I'm proud of myself for having completed each day's painting, on the past two days. A family campout with resultant lousy sleep (due to an airless air mattress) and then a return home to much storminess and tornado watches, kept me from posting those two days.
But I painted.
For these two days, I find myself leaning heavily toward accepting the paintings, just as they are. On Day 42, at first I was disappointed in how the aqua wash dulled the colors.
Yet a couple days later, I like the whole effect.
And still, I remember the original vividness, now forever silenced.

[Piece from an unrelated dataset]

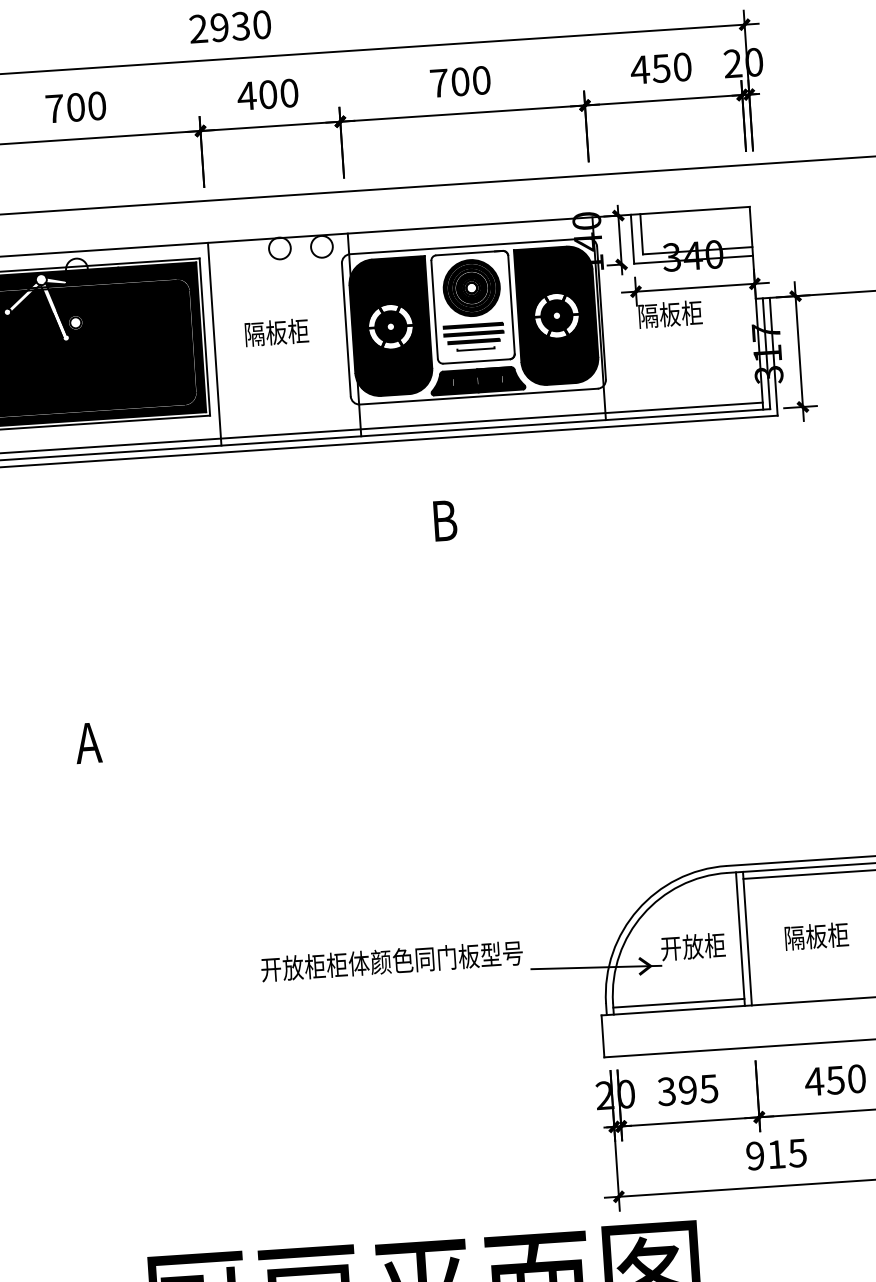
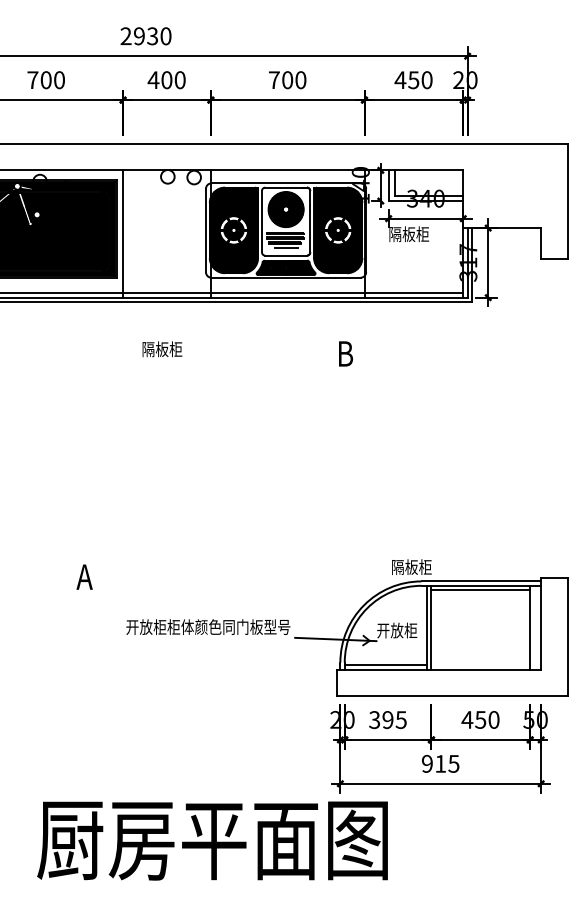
text: (276, 332) -> (162, 349), moved
text: (444, 520) -> (345, 353), moved
text: (88, 742) -> (84, 576), moved
text: (816, 935) -> (411, 566), moved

On Day 43, I painted when I was quite sleep-deprived, and twitchy due to storms all around, some in the physical atmosphere, and some in the region of my heart. With the first applications of paint to the page, I thought, "Phooey. This will obviously be the first day I just plain do not like the work at all. And maybe that is the lesson for this day."
With acceptance coming so early in that day's process, expectations leaked away. What could I do to hurt the painting, which was already a "lost cause?" So I just poked and plopped and swooshed paint, wherever I wanted.
Result? I liked the ending. No clue why. I just like it.
Almost every day I paint, the effort teaches me something about life and me. Just when I think I've dropped the labels of "good" and "bad," "failure" or "success," I find that I have evaluated once again. But the paintings are inviting me, pretty insistently, to DROP this response.
That's working pretty well with the painting.
Today, I'm trying it with me: just accept me as I am. Because I am.